Simplify Your App by Using the PubSub Pattern, Part 1 Intro to PubSub Using Python and Redis


note 1 Due to the complexity of the topic of PubSub and its implementation, this tutorial will be a multi-part series of articles.
note 2 We’ll use technologies like Python and Redis, but everything discussed here is actually technology agnostic.
In this article, we will

  • learn about the publ-sub architecture
  • discuss why and when it is useful
  • solve a common challenge using pub-sub

The Problem

Let’s say we want to make a web application with the following requirements:

  • new user signs up –> send welcome email
  • new user does something for the first time –> notify sales people
  • user is inactive for X days –> notify user
  • user deletes his/her account with us –> notify customer support

An event(left side of the arrow) triggers some action(right side of the arrow) and sometimes an action triggers more events.
In addition,

  • Some actions need to be handled asynchronously. For example, we don’t want to make a user wait while we send an email.
  • Some actions are to be handled immediately and some are scheduled to happen in future.
  • Some aspects of the behavior of the system should be configurable by non-developers.
  • Business wants to experiment with new events and actions without investing much time and money.
  • Scaling the application should not require a total rewrite or redesign of the application.
  • We – the devs – want to write high quality code. We want to have automated tests and readable code that just works!

Intro to PubSub

Pubsub is an architecture used for designing complex systems characterized by requirements similar to the ones above. If you adhere to the design guidelines of PubSub, you’d end up with software that is much easier to reason about, maintain, and scale.
The PubSub architecture is made up of 3 components:

 

  • Publishers send events to the hub. They don’t care what happens to those events.
  • The Hub (also called a broker) routes events; it tells events where to go.
  • Subscribers act on events; they take actions. They don’t care where events come from. A subscriber tells the hub that it’s interested in one or more topics. When an event with that topic occurs, the broker notifies the subscriber.

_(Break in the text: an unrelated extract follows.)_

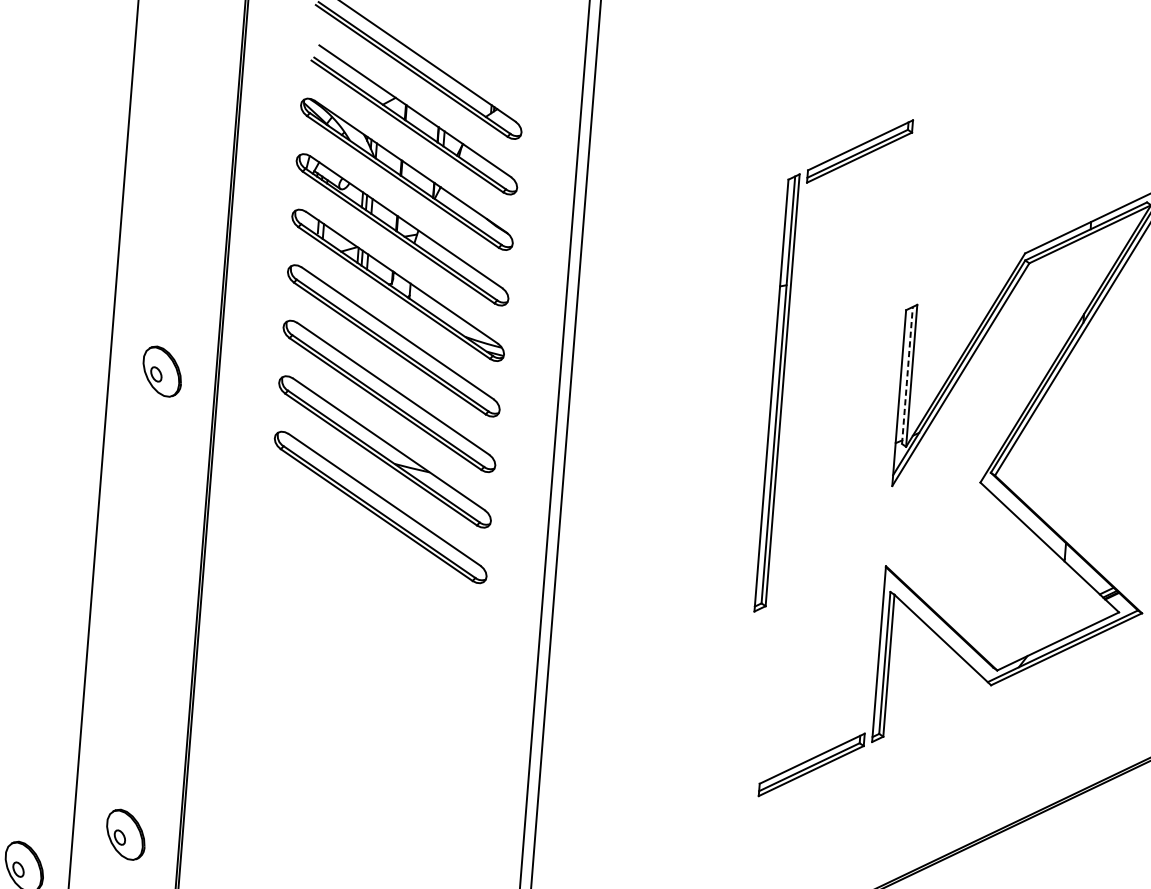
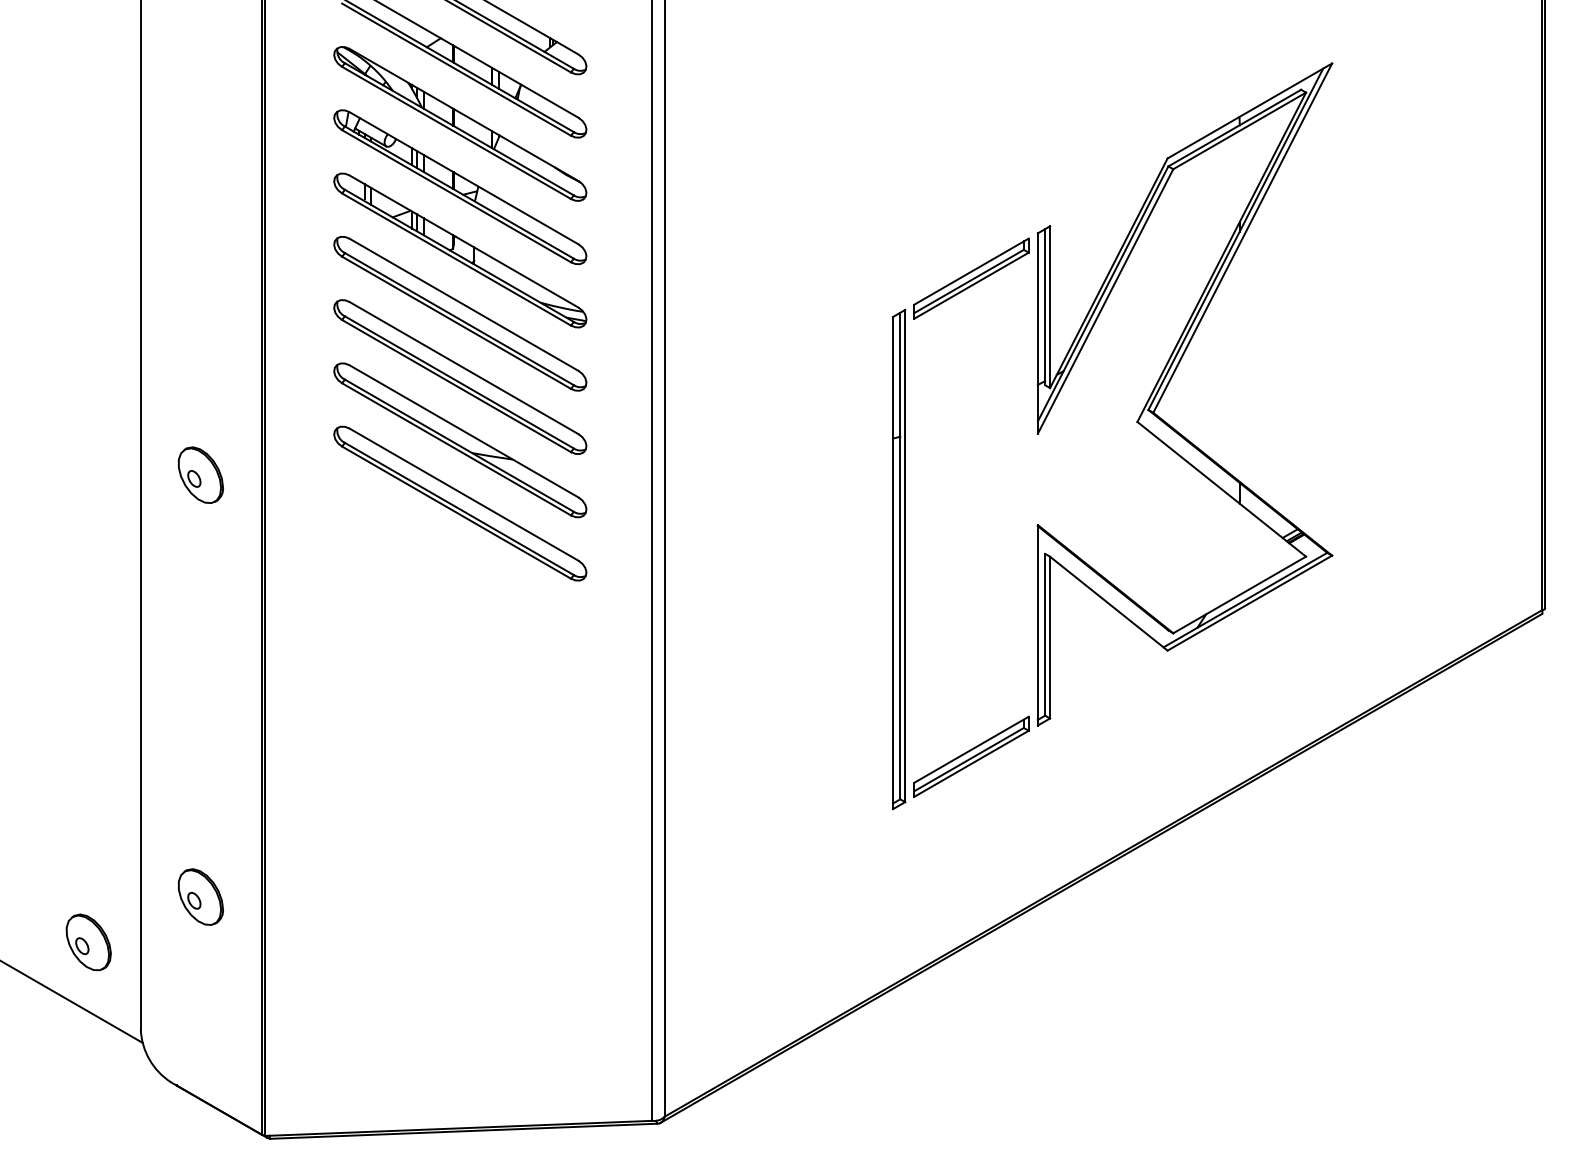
part: (785, 361) -> (905, 523), moved
part: (162, 370) -> (200, 474), moved
line: (907, 374) -> (1045, 306), dashed -> solid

Note: a topic is like a tag for an event. An event can have one or more topics. Also, a subscriber can subscribe to one or more topics.
The above 3 components effectively divide our application into 3 self-contained modules or components which allows for multiple implementations of the PubSub architecture.
First, we’ll go through one implementation and discuss its strengths and weaknesses. In the next article, we’ll go through another implementation that addresses the weaknesses of the first implementation.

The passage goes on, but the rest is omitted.